I love having the option of doing a few dual credit classes through the local colleges. Adjusting to these classes was more natural for my children than adjusting to the local public high school would have been. It provides a much-needed transition from homeschool to college. You can teach your child skills they will need for their first year of college like paying attention to the syllabus, how to word an email to the professor, finding and selling books, and staying organized.

A few courses during the high school years could literally save you thousands of dollars. Even if a student has a significant scholarship, it likely only lasts four years. If your student needs a fifth year to complete college, it could be costly. Hopefully, you have some idea the direction your student wants to go. If so, look up a detailed list of the courses they will need. Take classes from that list, especially those that are pre-requisites to other classes. Random courses might be fun and helpful for your high school plan, but they won’t help your student graduate college earlier. For instance, my student who wanted to pursue engineering took a dual credit math course every semester. My student who wanted to pursue health sciences took Anatomy & Physiology as well as Psychology.

Dual enrollment can strengthen your student’s high school transcript. Colleges realize that some high schools provide stronger educations than other high schools. I suspect they realize that every homeschool is different too. When you have some dual credits and CLEP listed on your student’s transcript, you give the admissions department more confidence that your child will be successful at their school.

You give your student a chance to learn under someone else’s guidance. I especially value the importance of this for writing courses. I plan to have all my students take “English 101” and “English 102” or “Writing I” and Writing II” dual credit. While I feel confident editing my students’ written assignments, writing has a very personal aspect that sometimes makes it hard for a student to take criticism. At this level, improving writing skills goes beyond correct grammar and punctuation. When I suggest edits for style, my kids think I want their writing to sound like mine.

If your student is considering a local college, it gives you a chance to “try before you buy.” College is a substantial investment of both time and money. Transferring can cost thousands of dollars in lost scholarships and thousands of more dollars in added semesters. Taking a course on campus can really help your student choose the best school.
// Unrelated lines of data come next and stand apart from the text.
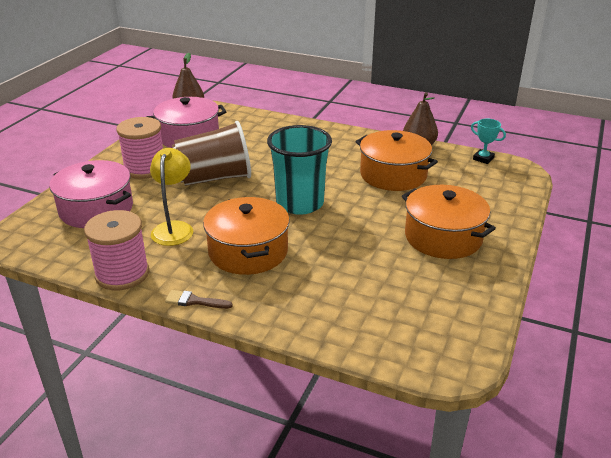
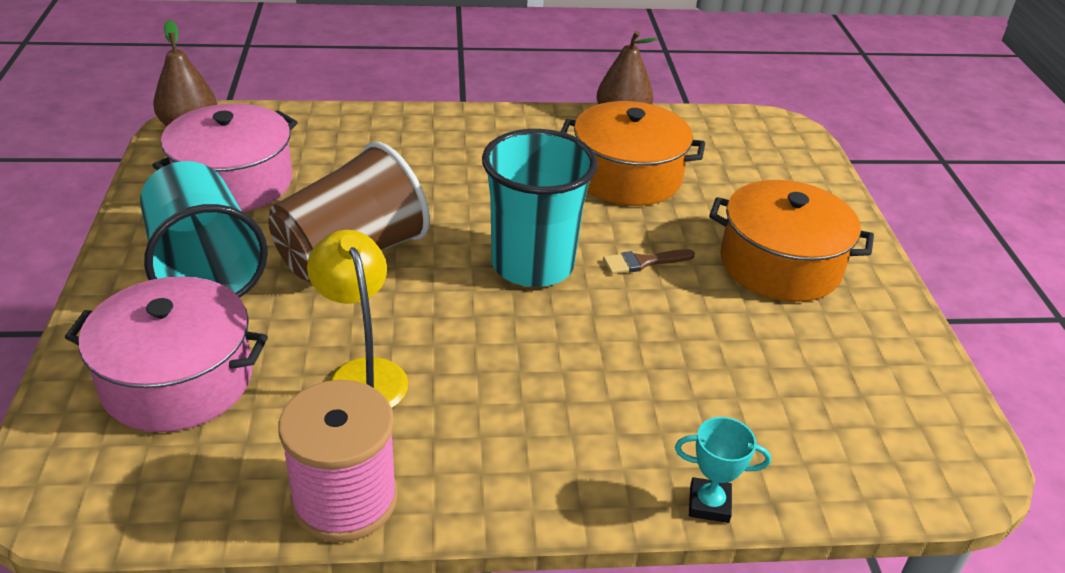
camera: 30 degrees left, 5 degrees up
(145, 168) = (204, 268): pink spool -> turquoise cup
(194, 301) = (518, 506): brown brush -> brown brush (643, 262)
(248, 251) = (526, 379): orange pot -> none
(483, 159) = (724, 120): turquoise trophy -> turquoise trophy (709, 504)

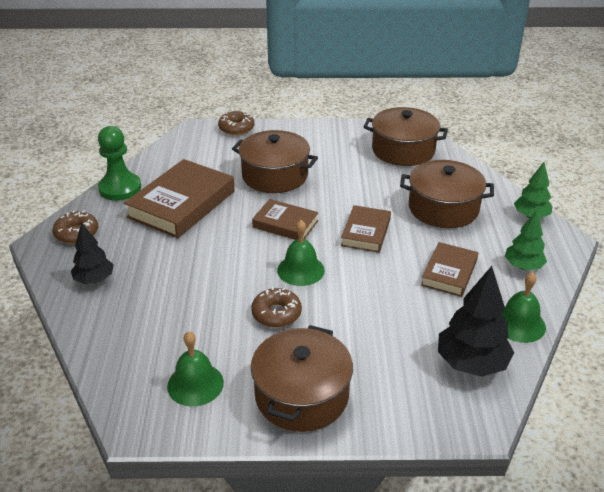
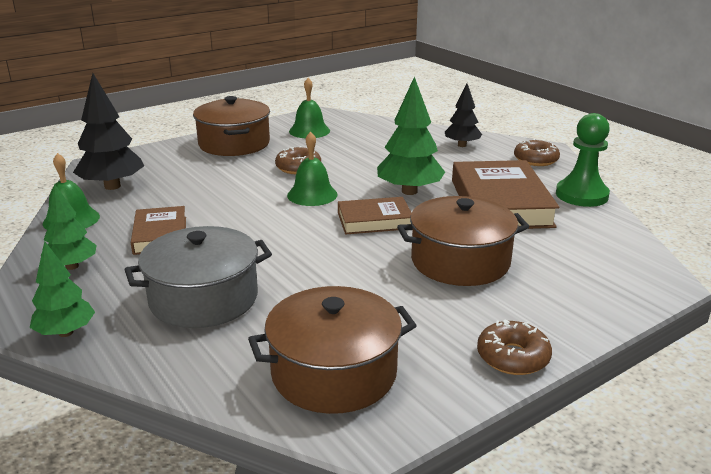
camera: 145 degrees right, 10 degrees down
(224, 241) = (409, 191): none -> green tree
(236, 128) = (621, 305): brown donut -> brown donut (513, 357)
(366, 232) = (280, 241): brown book -> none
(443, 208) = (204, 298): brown pot -> grey pot

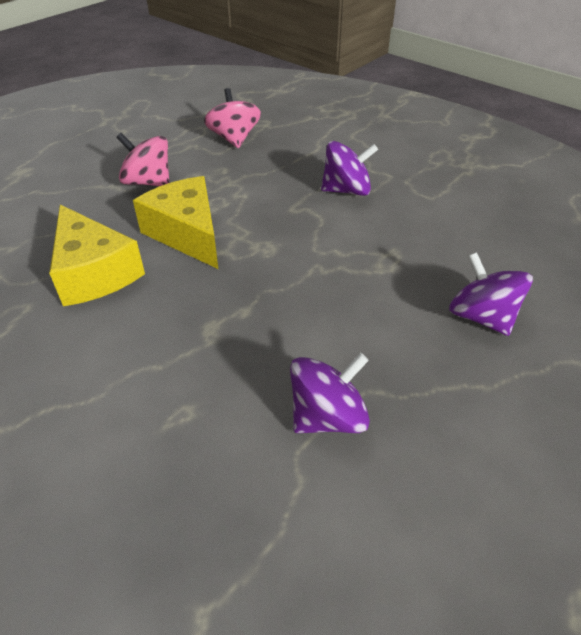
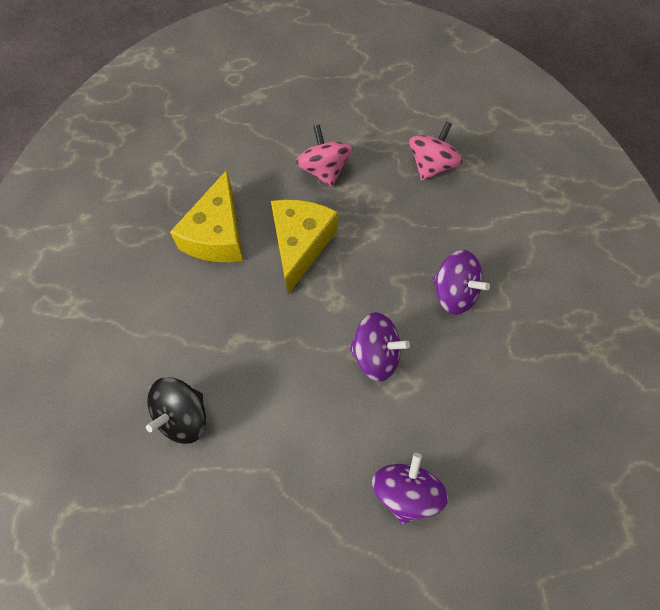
camera: 45 degrees right, 20 degrees up
(231, 420) = (183, 416): none -> black spinning top
(327, 416) = (231, 464): purple spinning top -> purple spinning top (375, 355)

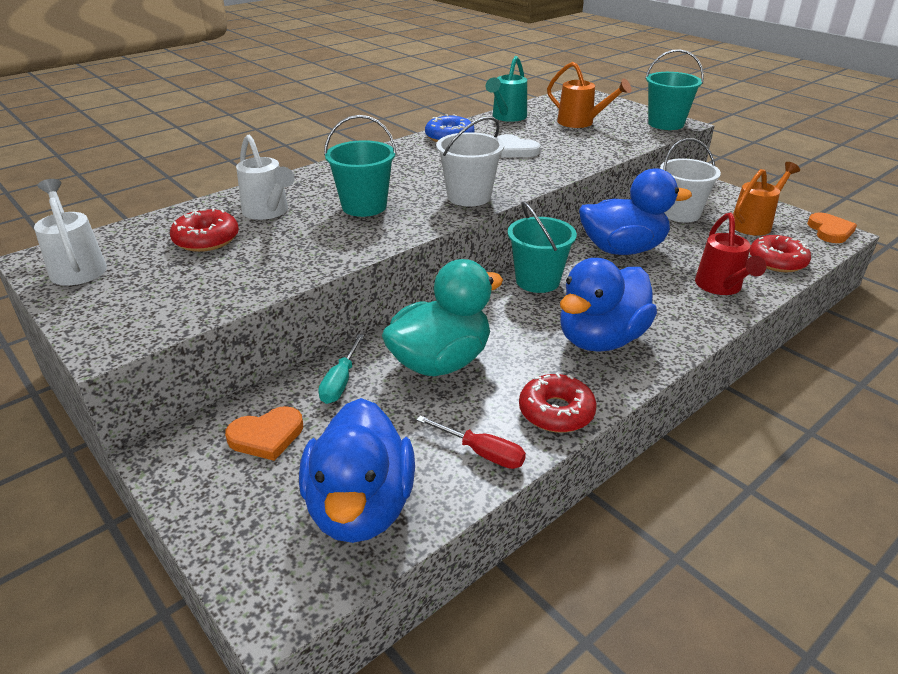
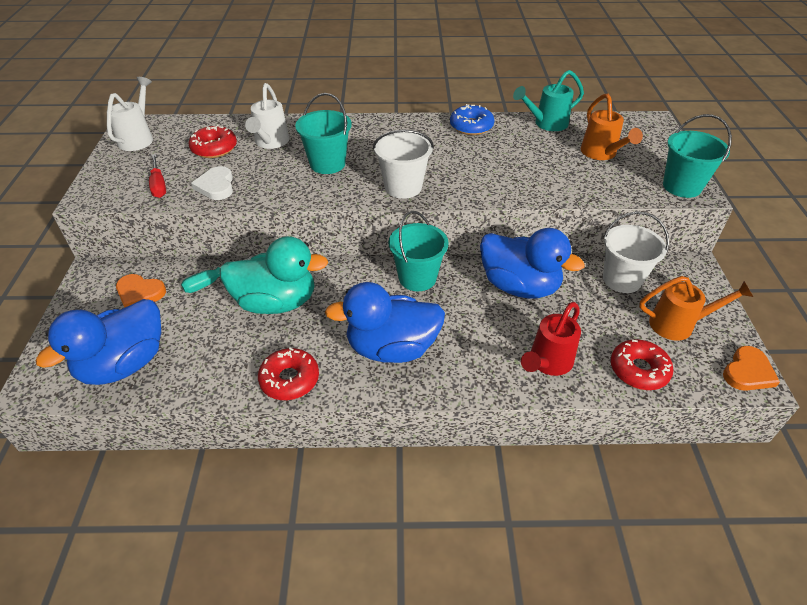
camera: 40 degrees right, 10 degrees up
(482, 453) = (216, 376): red screwdriver -> red screwdriver (159, 185)
(514, 150) = (501, 159): white heart -> white heart (216, 186)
Your student gets a feel for the culture on campus, and it gives them an idea of what they are looking for in a school.

For a strong student, disadvantages of college credit are minimal. You might find that college classes don’t cover in depth what you would have covered. You might also find that you don’t have room for all the elective classes you wanted to teach. My students have been able to find classes in Christian Beliefs and Psychology that were from a Christian perspective. World-view classes might not be available from a Christian perspective, so you will need to know if your student is spiritually mature enough for that type of college environment.

If your student transfers to another university, his/her transferred classes will not likely count in the college grade point average. That can be a little bit of a disadvantage since many courses a dual credit student takes will be easier A’s. You might want to “save” some of those classes for college so your student can boost his/her grade point average higher.

Your student needs to be able to make an A in their dual credit classes. Especially if they are competing for scholarships or spots in competitive programs, you need to feel confident that getting an A is an achievable goal. (Exception: the second semester of a student’s senior year since college decisions have already been made.)

Finally, if your student takes dual credit classes, you need to be ready for a lot of letting go. Following up on your student’s homeschool assignments will be harder because the college classes with their strict deadlines will take precedence. Your student will be gone more during the day, and yes, your life will forever be different.

Is your child ready for dual enrollment? Are you?